Antisense oligodeoxynucleotide effects on the hypothalamic-neurohypophysial system and the hypothalamic-pituitary-adrenal axis.

The possibility of sequence-dependent, transient, and local inhibition of neuropeptide or neuropeptide receptor expression within the brain makes antisense targeting an attractive approach for those interested in the involvement of brain neuropeptide systems in behavioral and neuroendocrine regulation. Here, I describe our attempts to manipulate the synthetic activity of peptidergic systems of the hypothalamic-neurohypophysial system, i.e. , oxytocin and vasopressin, and the hypothalamic-pituitary-adrenal (HPA) axis by antisense oligodeoxynucleotides. Detailed experimental protocols including different approaches for intracerebral antisense application in anesthetized or conscious rats are provided. As a consequence of local oxytocin or vasopressin antisense treatment within the hypothalamic supraoptic nucleus, various aspects of the neuronal activity are already altered after a few hours.
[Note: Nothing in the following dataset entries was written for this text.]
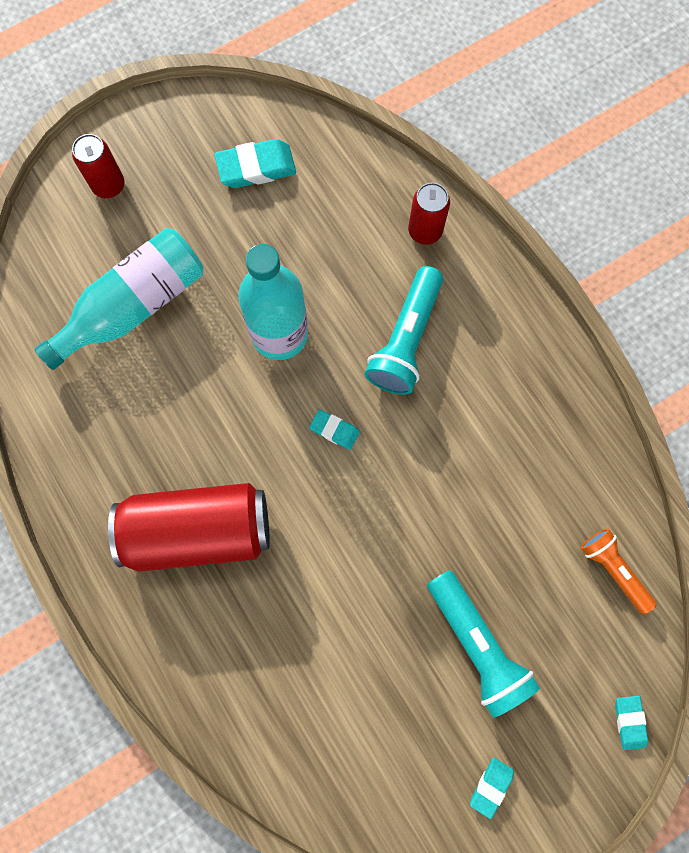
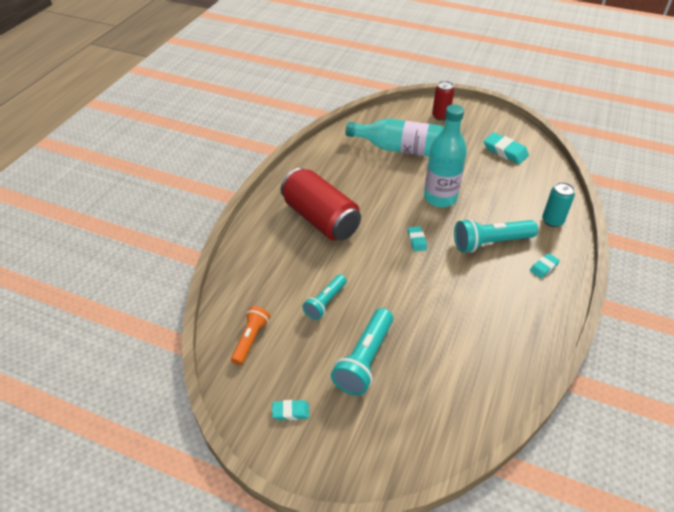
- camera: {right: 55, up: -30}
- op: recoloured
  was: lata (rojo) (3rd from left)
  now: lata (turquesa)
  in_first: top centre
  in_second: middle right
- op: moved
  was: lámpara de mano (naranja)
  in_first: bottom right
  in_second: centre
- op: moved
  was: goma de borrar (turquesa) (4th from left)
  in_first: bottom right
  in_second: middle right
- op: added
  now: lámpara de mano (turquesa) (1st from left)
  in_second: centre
Thus, we monitored electrophysiological parameters of oxytocinergic and vasopressinergic neurons, stimulus-induced expression of the Fos protein in oxytocin neurons, and stimulated release of oxytocin or vasopressin into blood as well as within the hypothalamus by dendrites and cell bodies as measured by simultaneous microdialysis in blood and brain, shortly after a single acute antisense infusion. We also employed chronic antisense infusion via osmotic minipumps or by repeated local infusion into the targeted brain region; for example, septal vasopressin receptor downregulation impairs the ability of male rats to discriminate between juvenile rats. Further, reduction of the amount of available CRH, vasopressin, and oxytocin within the hypothalamic paraventricular nuclei alters the neuroendocrine stress response of the HPA axis.